Astronomers able to locate fast radio bursts for the first time, but more mysteries remain unanswered

The Parkes telescope in Australia has detected and recorded radio bursts in real time. Reuters

Since they were first discovered in 2007, powerful transient radio flashes in the universe referred to as "fast radio bursts" (FRBs) have puzzled space scientists. These high-energy astrophysical phenomena just pop off randomly in space, with astronomers clueless about what made them and where they came from.

For the first time in nearly a decade, a team of astronomers were able to reach a breakthrough in the study of FRBs: They were able to pinpoint the exact source of these short but spectacular flashes of radio waves.

Using data from the Commonwealth Scientific and Industrial Research Organisation (CSIRO) radio telescopes in eastern Australia and the National Astronomical Observatory of Japan's Subaru telescope in Hawaii, the space scientists were able to calculate that one of the FRBs was from well beyond our home galaxy, about 6 billion light years away.

Dr.
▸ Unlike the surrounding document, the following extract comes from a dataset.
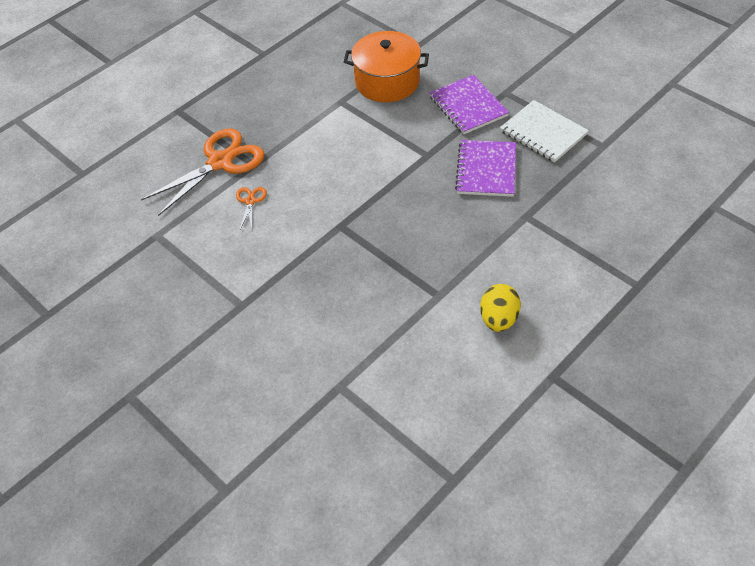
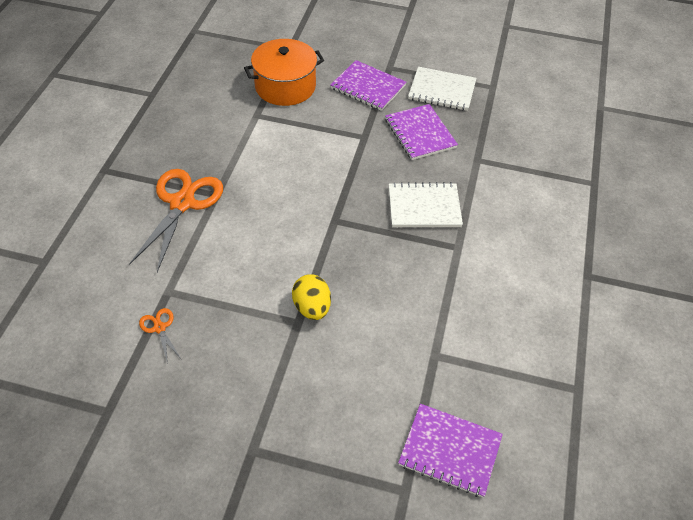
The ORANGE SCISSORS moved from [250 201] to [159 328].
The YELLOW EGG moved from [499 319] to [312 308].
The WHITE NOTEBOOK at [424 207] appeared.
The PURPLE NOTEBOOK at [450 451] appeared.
Simon Johnston, head of Astrophysics at CSIRO and a member of the research team, explained that this finding can pave the way for more knowledge about these radio flashes.
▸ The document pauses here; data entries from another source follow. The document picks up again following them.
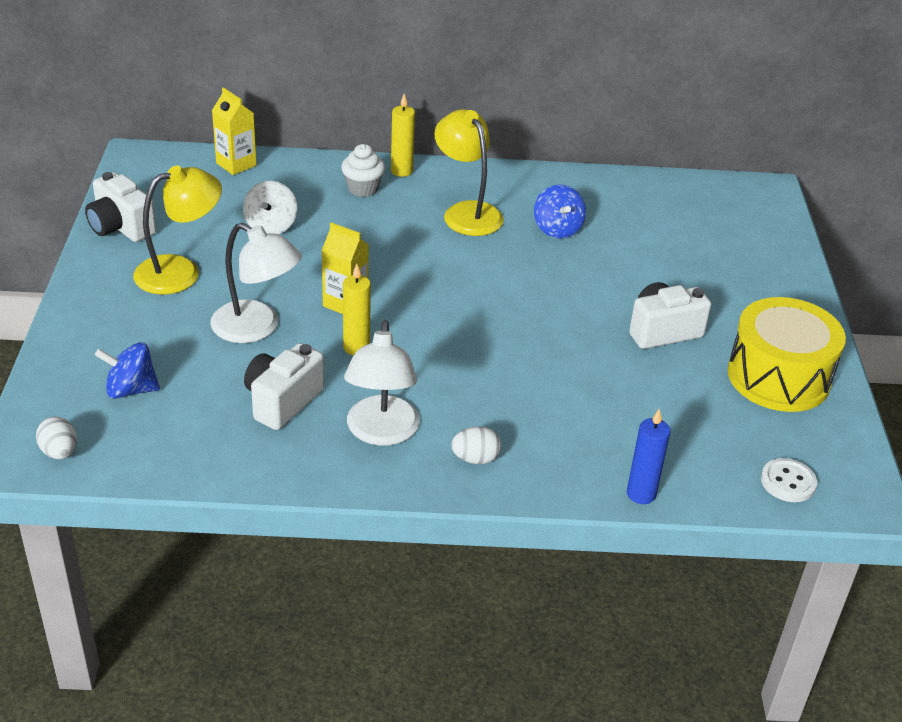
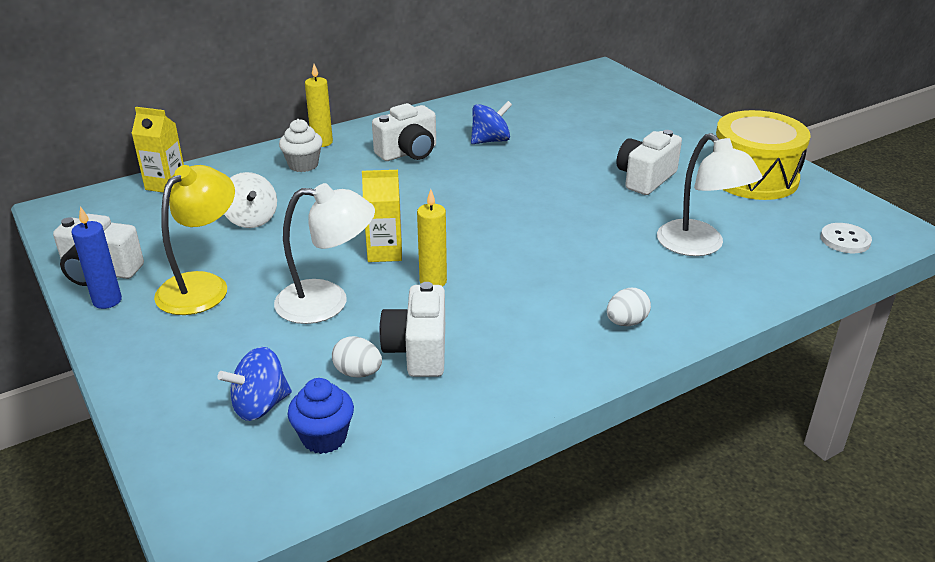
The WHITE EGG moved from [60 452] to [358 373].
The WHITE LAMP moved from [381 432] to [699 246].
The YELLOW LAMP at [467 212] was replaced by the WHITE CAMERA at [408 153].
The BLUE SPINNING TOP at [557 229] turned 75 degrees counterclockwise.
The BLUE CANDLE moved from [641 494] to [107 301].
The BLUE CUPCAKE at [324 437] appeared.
"Our discovery opens the way to working out what makes these bursts," Johnston explained in an article published on the CSIRO website.

There is, however, something bizarre about FRBs that astronomers have yet to find an explanation for: They seem not to repeat themselves.

"Why it would last only a millisecond and not repeat is a big mystery," Jill Tarter, who co-founded SETI and is the former director of the Centre for SETI Research but was not part of the new research, told The Business Insider.

Tarter suggested that FRBs may actually be signs of alien life.

"[If] they know which planets are life-bearing in the galaxy ... they could perhaps decide to eliminate these inhabited planets one after another, sequentially, which would provide a signal that showed up once or maybe twice and then didn't show up again for some totally unknown period," she explained.